Outre les fonds ainsi ramenés, la participation et les déclarations de ces hommes pourraient avoir une influence sur d’autres hommes d’affaires afin d’engager le processus de rapatriement. Dans les faits, l’amnistie constitue même une excellente publicité pour les groupes concernés puisqu’ils n’hésitent pas à se présenter comme « pro-Indonésie » en respectant leurs obligations fiscales et en rapatriant des fonds investis dans des instruments spéciaux d’investissement préparés par le gouvernement et les autorités financières. Il sera très vite oublié que ces businessmen et leurs groupes ont caché une partie de leurs biens à l’étranger pendant de longues années pour éviter de payer des taxes plus élevées.

La collecte de l’impôt a toujours représenté un problème en Indonésie. Malgré une population de 255 millions, seuls 27 millions d’Indonésiens sont des contribuables enregistrés, et en 2014 moins d’un million de ceux-ci ont effectivement payé ce qu’ils devaient à l’administration fiscale. L’année dernière, la collecte totale prévue de 97,5 milliards de dollars a une fois de plus été manquée de près de 20%.

Développer la base existante de contribuables
Comparé au niveau régional, le ratio taxes/PIB du pays, à 11-12%, apparait également faible. La moyenne en Asie du Sud-Est est de 13-15%, alors que celle des pays de l’OCDE est généralement autour de 35%. Le gouvernement Jokowi, qui a promis un ratio de 16% pendant la dernière campagne présidentielle, compte ainsi sur l’amnistie fiscale pour aussi développer la base existante de contribuables. C’est l’autre objectif de cette mesure. En 2012, quelques 54% des 118 millions de travailleurs indonésiens étaient employés dans le secteur informel, et beaucoup de ceux formellement employés ne payaient pas d’impôts.

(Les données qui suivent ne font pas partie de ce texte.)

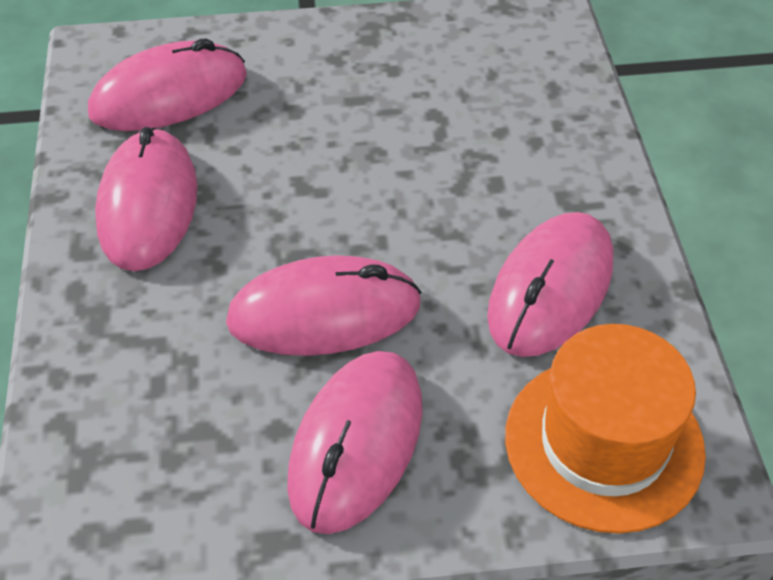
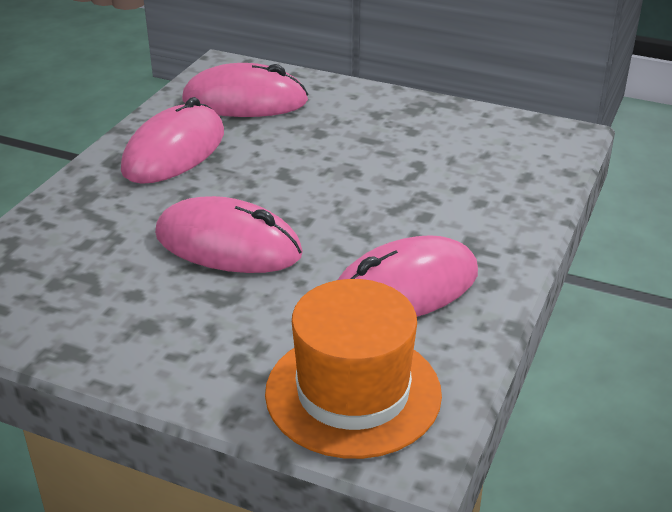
camera: 30 degrees right, 15 degrees down
(356, 443) = (176, 321): pink mouse -> none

Si le programme d’amnistie fonctionne, cela pourrait aussi diminuer la pression sur le déficit budgétaire croissant du pays et fournir le financement nécessaire pour des projets d’infrastructure de grande ampleur. Alors que les prix des matières premières telles que l’or et le charbon restent relativement faibles et avec une augmentation des dépenses d’infrastructures, le déficit devrait atteindre au moins 2,5% du PIB cette année. Le président Jokowi a affirmé que 400 milliards de dollars devaient être investis dans les infrastructures d’ici 2020, et une proportion significative proviendra d’un financement gouvernemental.

Le gouvernement espère donc que son amnistie fiscale va prendre de l’ampleur et convaincre davantage d’individus après un départ très lent. Il est pourtant certainement déjà sûr que le programme restera bien en-deçà des estimations les plus optimistes. Environ 10% des prévisions totales de revenus ont été jusqu’à maintenant collectées et versées dans les caisses de l’Etat. La loi d’amnistie fiscale est même contestée en justice auprès de la Cour constitutionnelle par des syndicats de travailleurs et par la Muhammadiyah, l’une des deux plus grosses organisations musulmanes du pays.

L’image et l’exemple donnés aux contribuables qui ont effectivement toujours payé leurs impôts en Indonésie sont aussi de nature à décourager les Indonésiens vis-à-vis de l’obligation de l’impôt. En choisissant l’option d’un raccourci discutable vers l’augmentation de ses revenus, le gouvernement indonésien s’est peut-être tiré une balle dans le pied. Il a jusqu’à mars prochain pour en faire un succès désormais hypothétique. L’effet sur le comportement des contribuables ne se fera lui sentir qu’après. Et il pourrait ne pas arranger les affaires du pays dans le futur.